Closed JonathanO closed 3 years ago
Why has this not been merged? Seems like a very important improvement: https://github.com/transferwise/amazon-eks-node-drainer/pull/12.
The PR was closed by the author. There are no commits so there's nothing to merge..
@svozza I should have clarified, my question was to the author of the PR. It seems those changes are present in their fork, so I am not sure what happened.
Ah I see! My one issue is that the PR in forked repo has no tests, I'd like to see at least a happy path test before I'll merge.
We stopped using the lambda (we migrated to aws-node-termination-handler) before I got around to writing any tests. I'd not intended to raise the PR against the upstream project, as it wasn't clear whether it worked as expected. I don't remember if we ever actually used that PR for real.
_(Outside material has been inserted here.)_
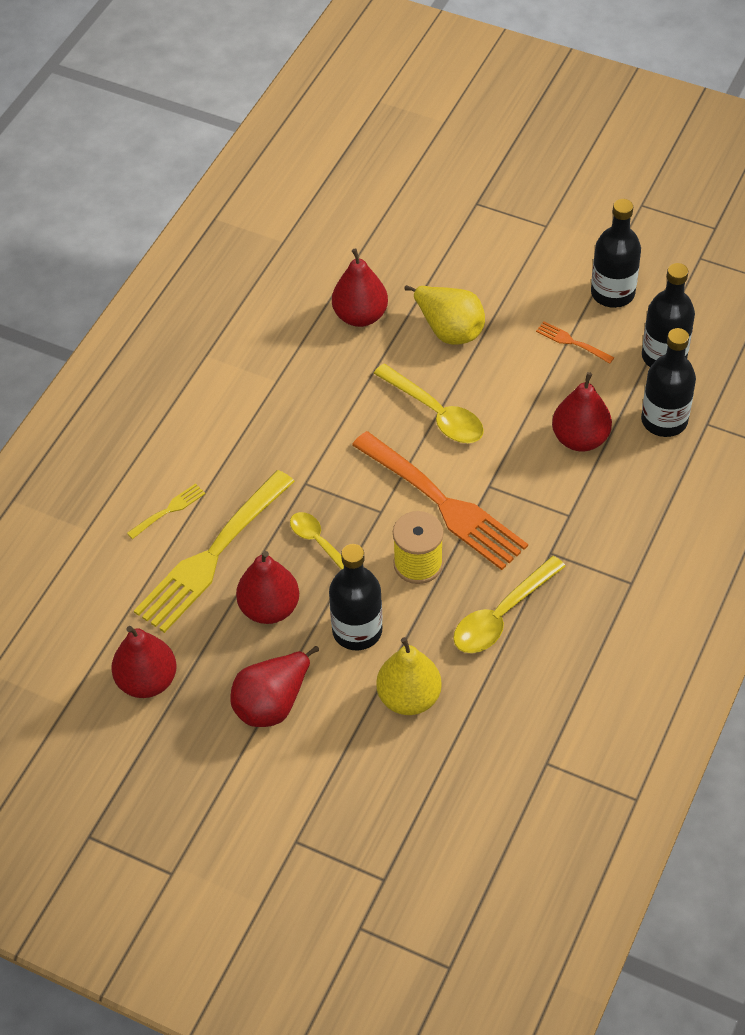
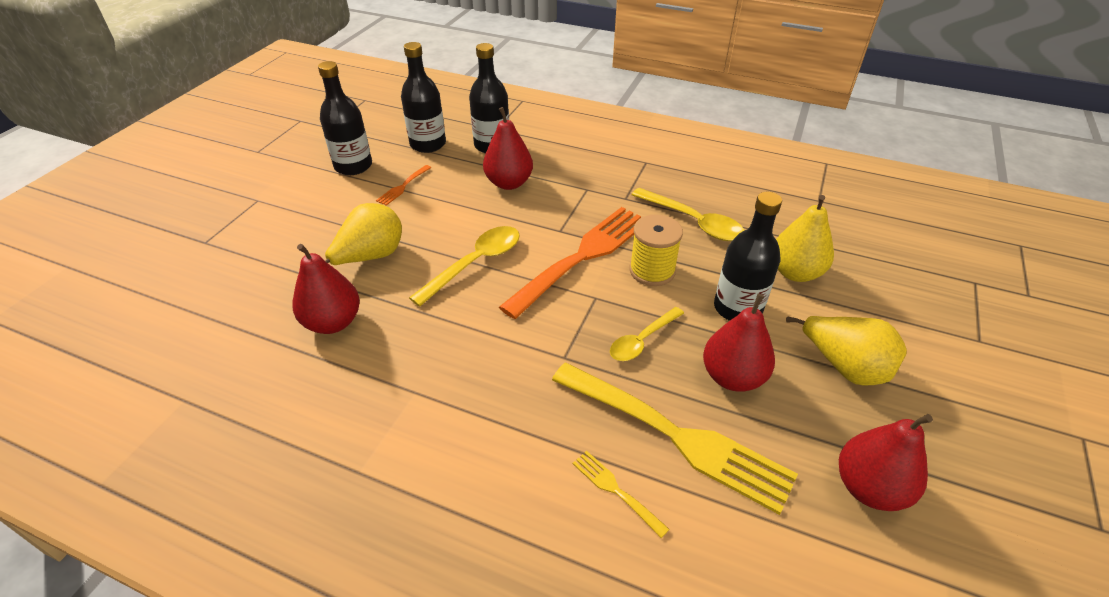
camera: 95 degrees left, 10 degrees down
(272, 703) = (844, 367): red pear -> yellow pear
I vaguely recall that there's a limit to how many times the lambda can be re-run, which limited how long an instance could be kept alive for even with heartbeats.
Feel free to adopt my patch if it solves a problem for you.
There's also another project that also does node draining as well as other autoscaling related tasks: https://aws.amazon.com/blogs/aws/introducing-karpenter-an-open-source-high-performance-kubernetes-cluster-autoscaler.
Just to note Karpenter does do node cordon and draining, but if you're using for spot instance and need the full 2-minutes to drain, then you'd still need something like this tool or https://github.com/aws/aws-node-termination-handler .
Send heartbeats as long as we're managing to successfully call the k8s api for eviction.
This will prevent AWS continuing to terminate the instance as long as we're still trying to evict things.
AWS re-invokes the lambda if it times out, not sure how many times, but it's enough to give us >30mins of blocking termination.